Financial Sense's "Roving Reporter" Rob Kirby at the
Annual Convention & Trade Show
March 2-5, 2008 Toronto
"Precious Power"
Rob Kirby's Daily Report, March 6, 2008
I attended the Canada-South Africa Chamber of Business 9th Annual Mining Breakfast at this year's PDAC seeking clarity on the extent and implications of power curtailment [brown-outs] by South Africa's national power utility, Eskom.
South Africa's power shortages threaten growth
Gold and platinum futures hit record highs; miners' shares drop sharply
By Polya Lesova & Steve Goldstein, MarketWatch
Last update: 4:25 p.m.

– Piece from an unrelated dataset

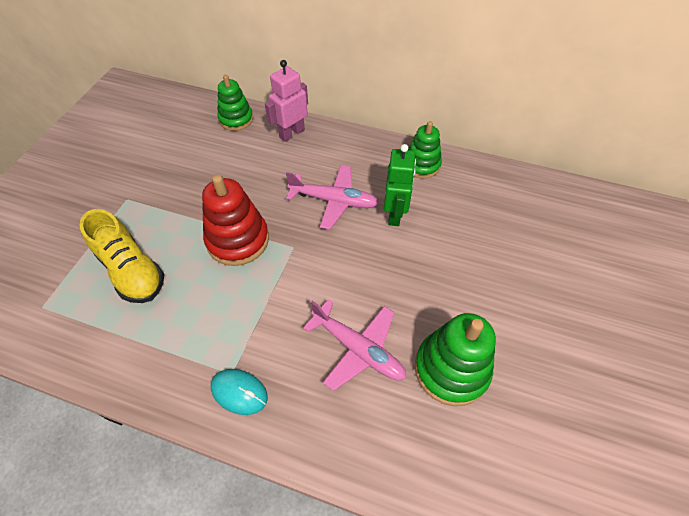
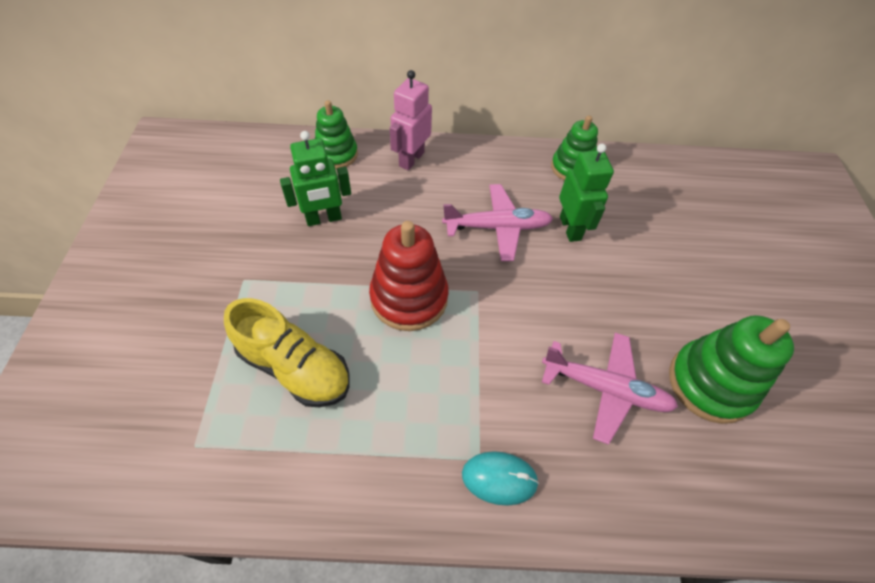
camera: 20 degrees left, 0 degrees up
(203, 166) = (324, 219): none -> green robot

EST Jan. 25, 2008
NEW YORK (MarketWatch) -- Worsening electricity shortages in South Africa halted mining operations Friday, propelling gold and platinum prices to record highs and threatening to seriously dent the country's economic growth prospects...
Mining companies are dealing with cut backs of 10% of the electricity they formerly used and I wanted to hear how this was impacting their businesses and specifically, if recent price increases in precious metals [platinum group in particular] stemming from this situation are justified and / or sustainable.
The market is clearly reacting to anticipated reductions in output of these metals:
AngloGold ops hurt by power shortage
Thu, 07 Feb 2008
Gold miner AngloGold Ashanti said on Thursday that its first quarter 2008 production from South African operations had been "severely disrupted" by the power shortages.
The group said, in its outlook for 2008 at the release of its December quarter and full year results, that it expects to produce between 4.8 million and 5.0 million ounces of gold.
"This outlook statement is made in the context of the power shortage currently facing AngloGold Ashanti in South Africa, which will account for an estimated reduction of approximately 400 000oz of gold in 2008, and assumes that a sustainable 90 percent power supply is achieved for the remainder of the year," it said..."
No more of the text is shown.